Dubbed the “Green Roof By-Law” (the “GRB”), By-Law 583-2009 creates a new Chapter of the City of Toronto Municipal Code, Chapter 492 and was enacted pursuant to powers granted to the City of Toronto under section 108 of the City of Toronto Act, 2006.

The GRB will have dramatic effects on all development applications that file a completed site plan application or a completed building permit application after January 30, 2010.

After that date, all new buildings or building additions, with a gross floor area greater than 2,000 square metres, will require twenty to sixty percent of the available roof space of the building project to be a green roof. The larger the building project, the greater the green roof coverage must be – the maximum sixty percent coverage is reached for buildings above 20,000 square metres of gross floor area.
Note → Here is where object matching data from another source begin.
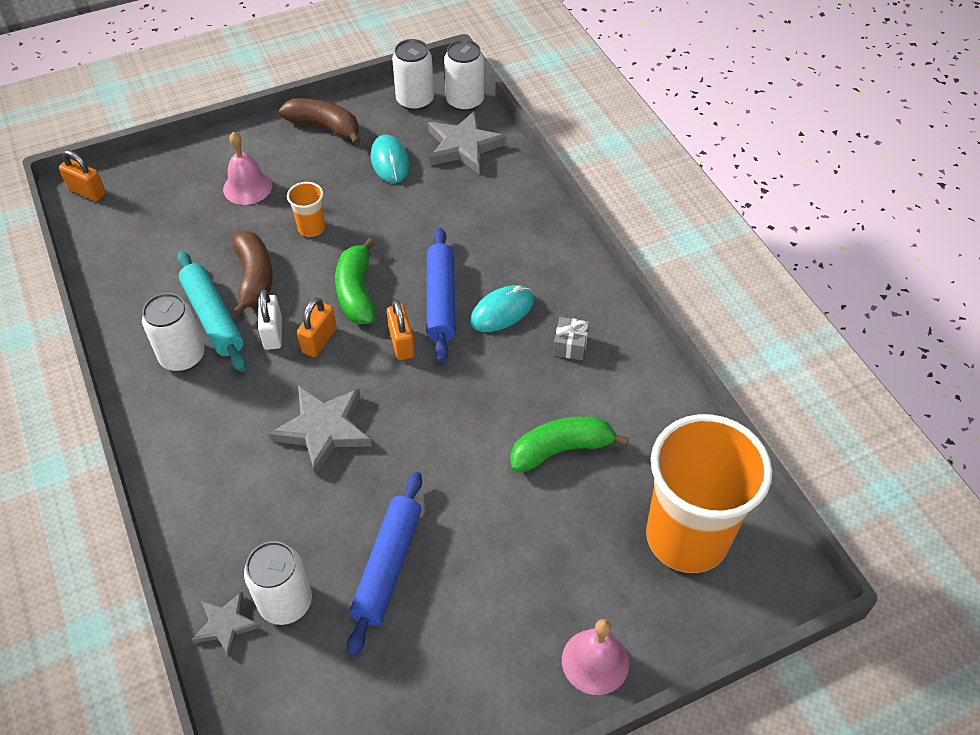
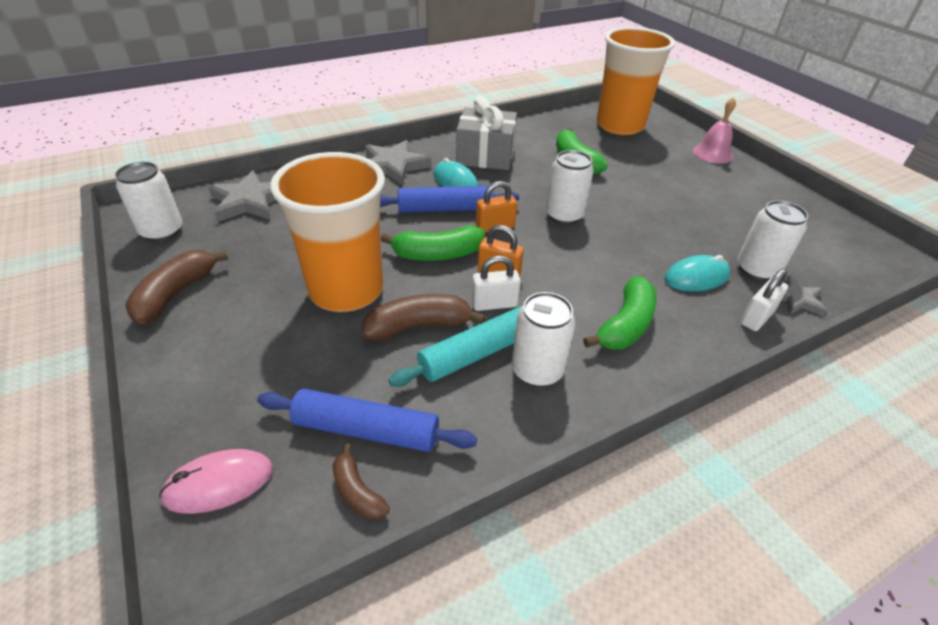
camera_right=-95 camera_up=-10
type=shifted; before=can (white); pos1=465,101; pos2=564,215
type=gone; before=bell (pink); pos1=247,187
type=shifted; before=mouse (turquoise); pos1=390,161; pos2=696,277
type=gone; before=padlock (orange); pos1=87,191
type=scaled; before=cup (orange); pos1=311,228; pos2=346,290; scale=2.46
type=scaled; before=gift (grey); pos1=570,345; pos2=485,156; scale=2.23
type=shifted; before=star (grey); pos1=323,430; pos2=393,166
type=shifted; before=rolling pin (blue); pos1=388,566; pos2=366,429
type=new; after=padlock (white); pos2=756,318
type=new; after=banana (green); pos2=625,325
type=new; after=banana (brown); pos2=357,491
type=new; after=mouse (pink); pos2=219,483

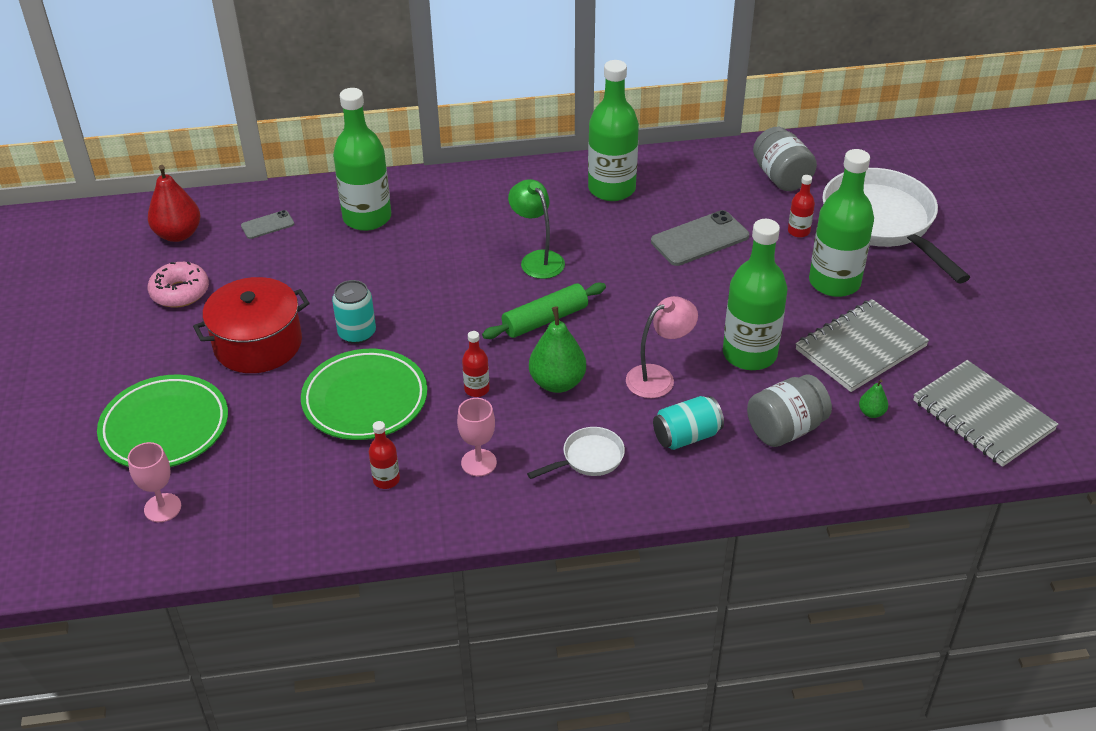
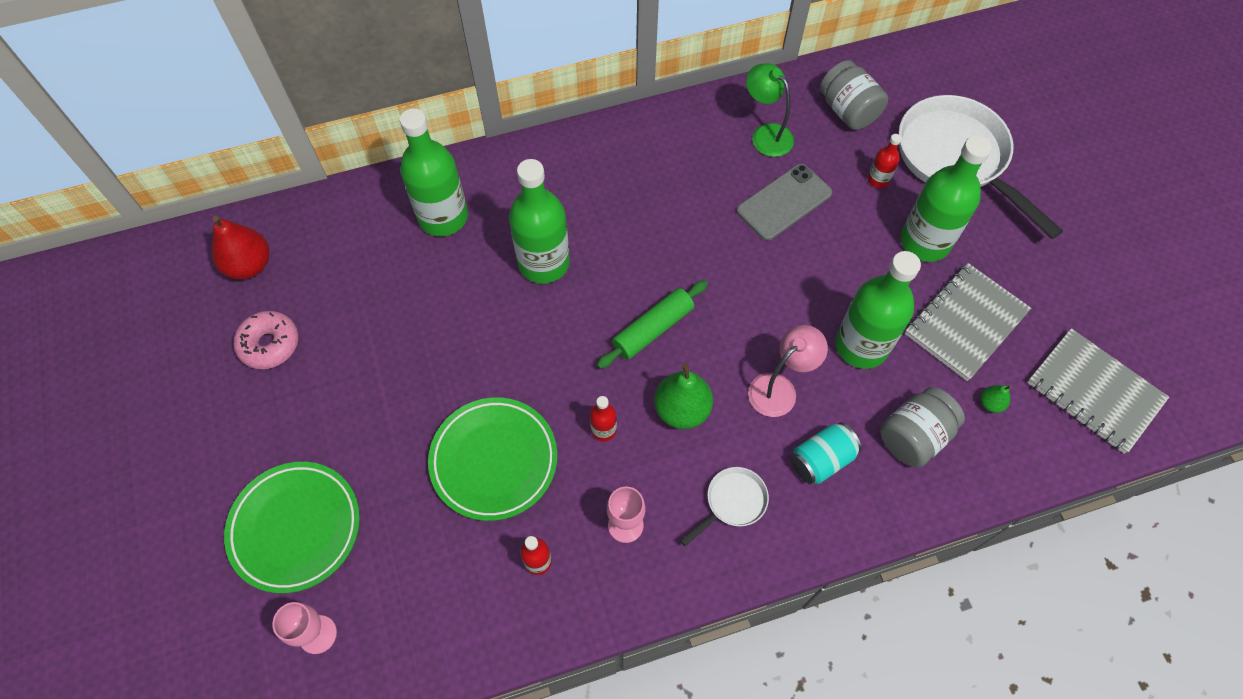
camera_right=-10 camera_up=20
type=shifted; before=bottle (green); pos1=611,189; pos2=544,263
type=shifted; before=lamp (green); pos1=537,259; pos2=765,134
type=gone; before=phone (grey); pos1=267,225
type=gone; before=pot (red); pos1=258,344
type=gone; before=can (turquoise); pos1=357,333

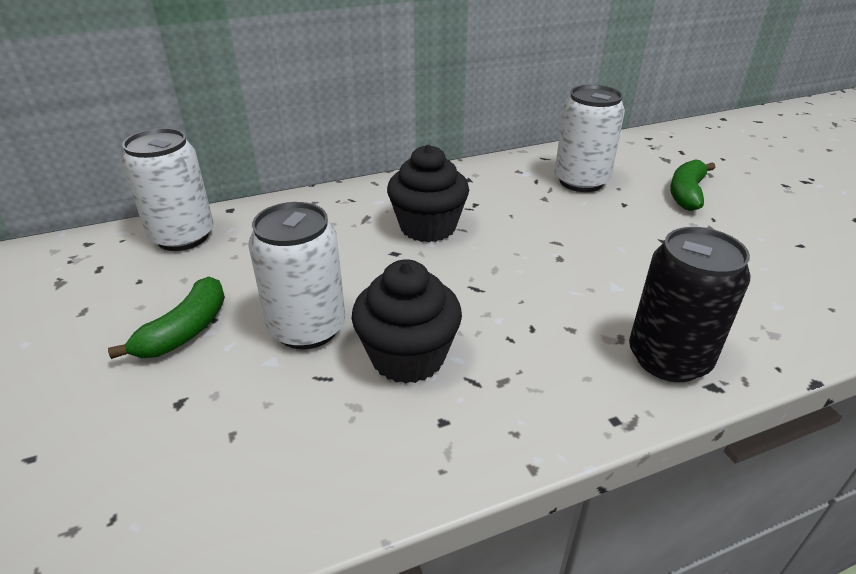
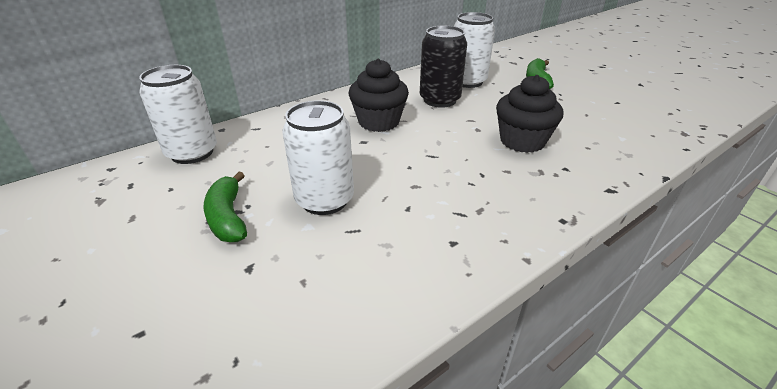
camera_right=-15 camera_up=0
type=shifted; before=can (black); pos1=668,358; pos2=439,100
type=shifted; before=cupcake (black); pos1=408,357; pos2=522,141
type=rotated; before=banana (green); pos1=185,331; pos2=228,217; turn=150

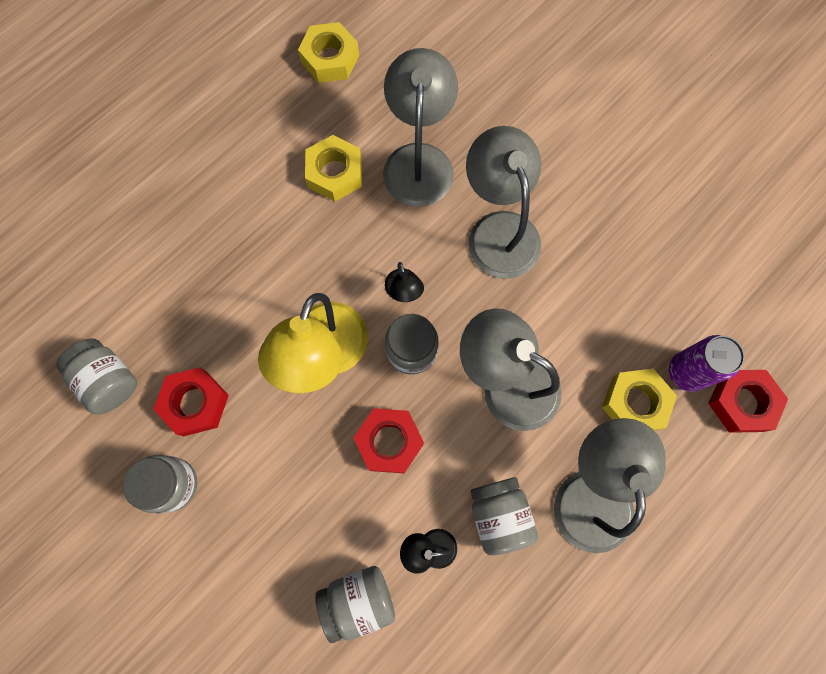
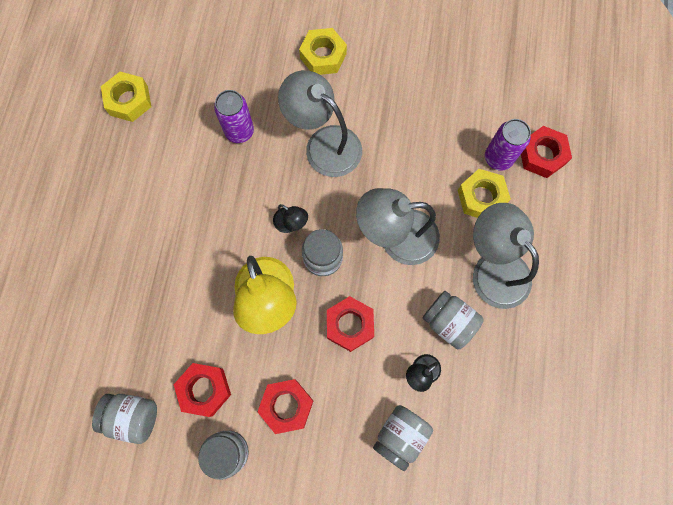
camera_right=-35 camera_up=0
type=swapped; before=lamp (grey); after=can (purple); pos1=419,160; pos2=239,131
type=shifted; before=nut (yellow); pos1=335,173; pos2=323,56
type=new; after=nut (red); pos2=286,406

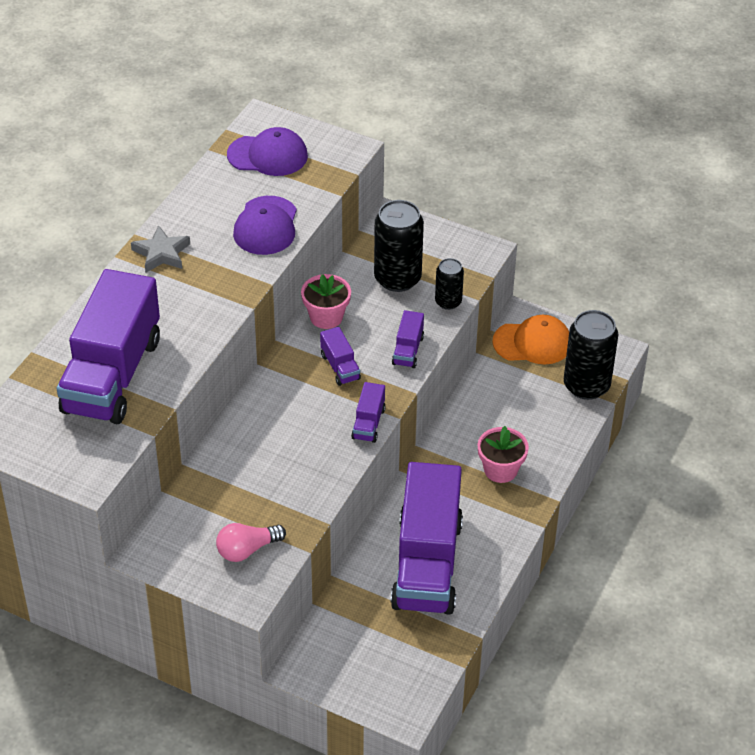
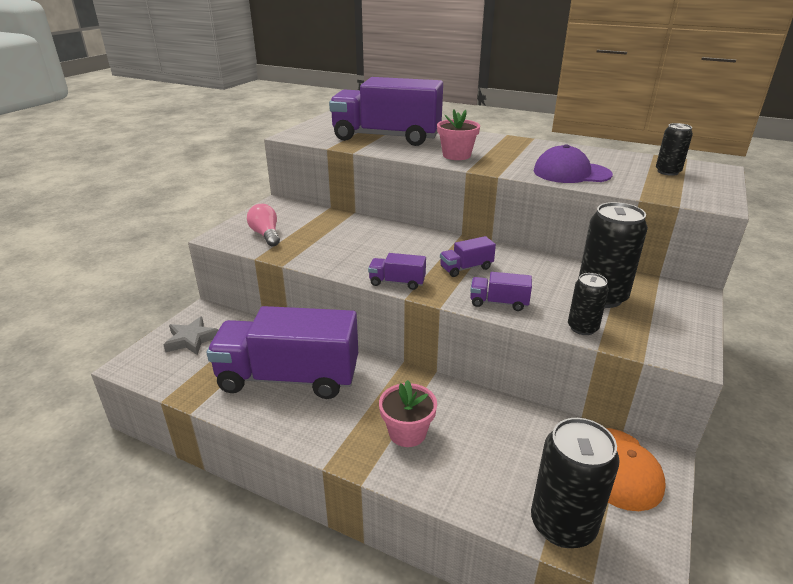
camera_right=90 camera_up=-15
type=swapped; before=cap (purple); after=can (black); pos1=268,155; pos2=667,172
type=shifted; before=star (grey); pos1=161,253; pos2=191,339
type=shifted; before=flower pot (pink); pos1=326,317; pos2=456,155

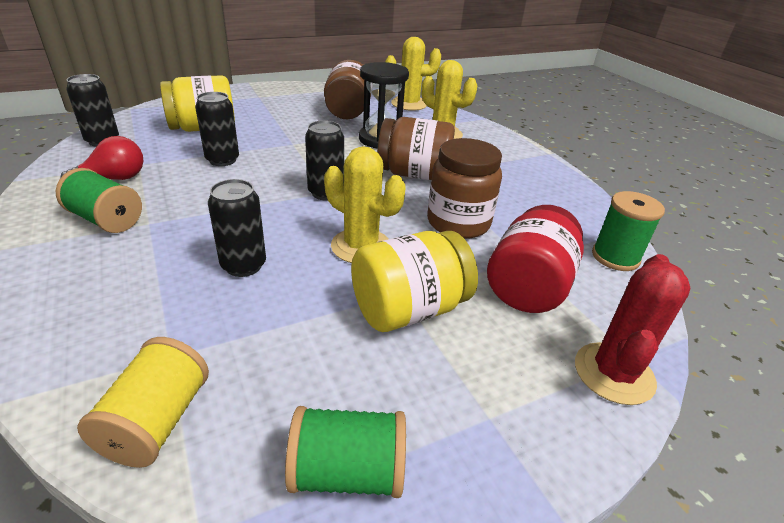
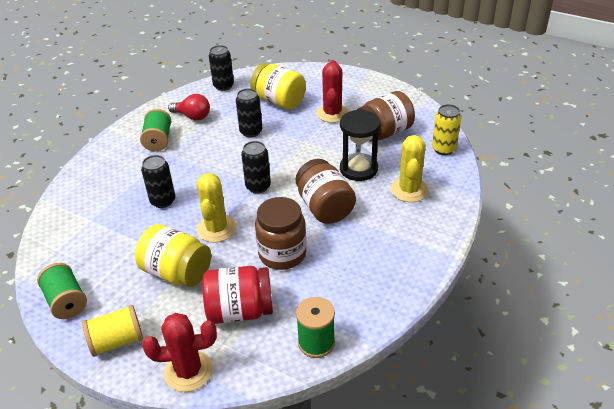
camera_right=60 camera_up=5
type=swapped; before=cactus (yellow); after=can (yellow); pos1=409,104; pos2=443,149
type=shifted; before=spool (yellow); pos1=157,421; pos2=117,341
type=new; after=cactus (red); pos2=332,113

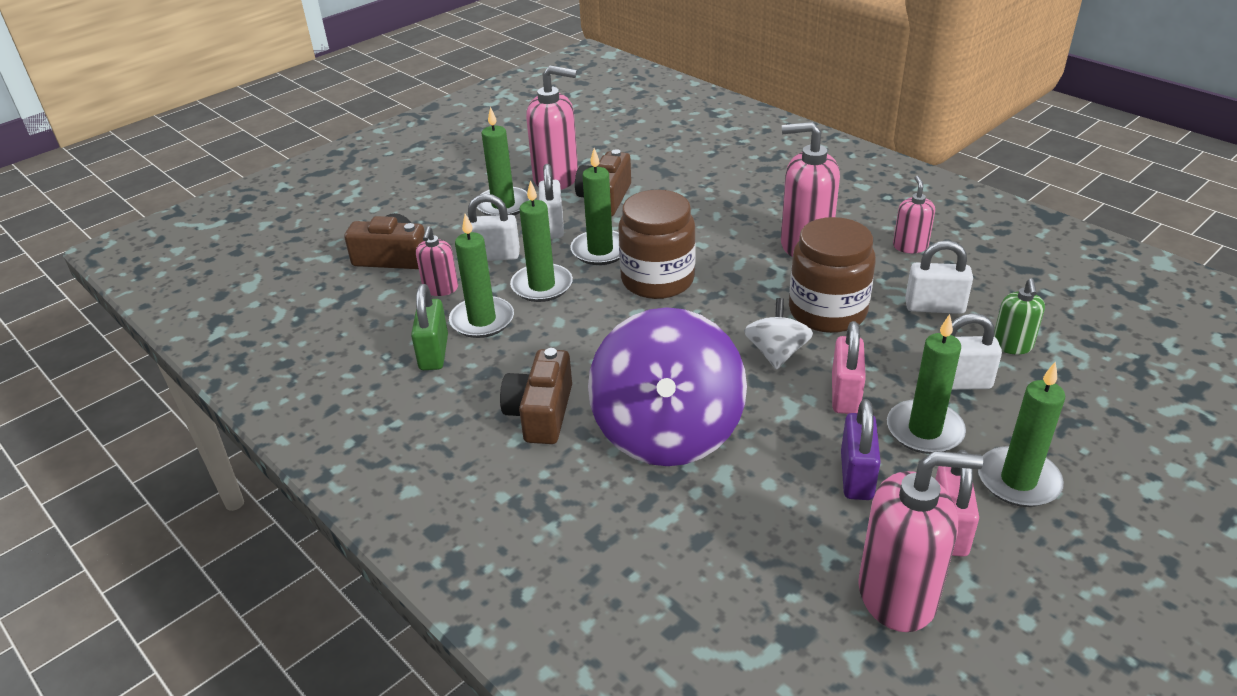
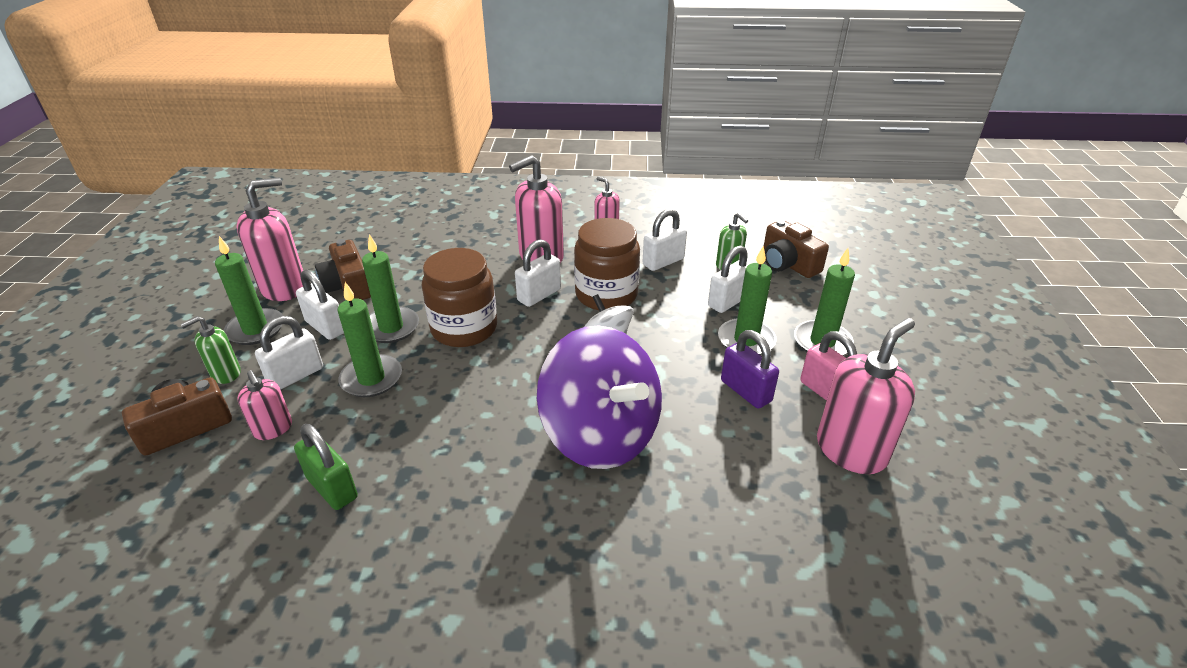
camera_right=-45 camera_up=0
type=gone; before=candle (green); pos1=482,320
type=gone; before=padlock (pink); pos1=845,394
type=shifted; before=camera (brown); pos1=541,413; pos2=788,264
type=new; after=padlock (white); pos2=539,295
type=new; after=soap dispenser (green); pos2=225,374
Available roof space is defined to include all roof area excluding private terraces, areas utilizing renewable energy devices or residential outdoor amenity space (up to two square metres per unit).

New industrial buildings or additions will not be required to comply until January 30, 2011 and will be subject to a less stringent requirement of either 10 percent or 2,000 square metres of green roof coverage, whichever is less.

An important exception to the GRB is for residential buildings, or additions to residential buildings, which are less than six storeys or 20 metres in height.

If a building project is required to have a green roof, its owner is also required to construct and maintain the green roof according to the standards of the GRB. The GRB sets out the “Toronto Green Roof Construction Standard” (the “TGRCS”) which calls for, among other things, certain specific requirements with respect to: gravity loads; slope stability; wind uplift; fire safety; water proofing; drainage; plant selection; vegetation performance; and irrigation.

Additionally, the TGRCS mandates that an applicant develop a maintenance plan for its green roof going-forward – in accordance with the rules set out in the GRB. Both the TGRCS and the accompanying maintenance plans are to be policed using a permit system under the supervision of the Chief Building Official.

There is provision in the GRB for a reduction in the required amount of green roof or a complete exemption and the payment of cash-in-lieu. For reductions, an application may be made to the Chief Planner and, for exceptions, the request is to City Council. The criteria used to determine if a reduction or exemption is appropriate have not yet been promulgated; however, the cash-in-lieu amount is currently set at $200 per square metre of lost green roof. Decisions of the Chief Planner or of City Council may not be appealed to the Ontario Municipal Board.

Included in the GRB are provisions that make it an offence to contravene the GRB and fines can be assessed at up to $100,000 for breaches of the GRB requirements. It is unclear if this is a one time or a continuing fine.

Though there is no longer a choice as to whether to build or not to build a green roof, there are some positive aspects of the GRB. Green roofs lower building heating and cooling costs, add value to building amenity users and display corporate social and environmental responsibility. It does not take much imagination to view the creativity or ingenuity of a green roof being a major draw to one building over another, as the urban population becomes accustomed to recreating on top of the world.

Toronto green standard

For several years, many Toronto developers have taken progressive steps in building their projects with a mind towards environmental sustainability. To date, these actions have largely been voluntary; however, at least in some part, this is going to change.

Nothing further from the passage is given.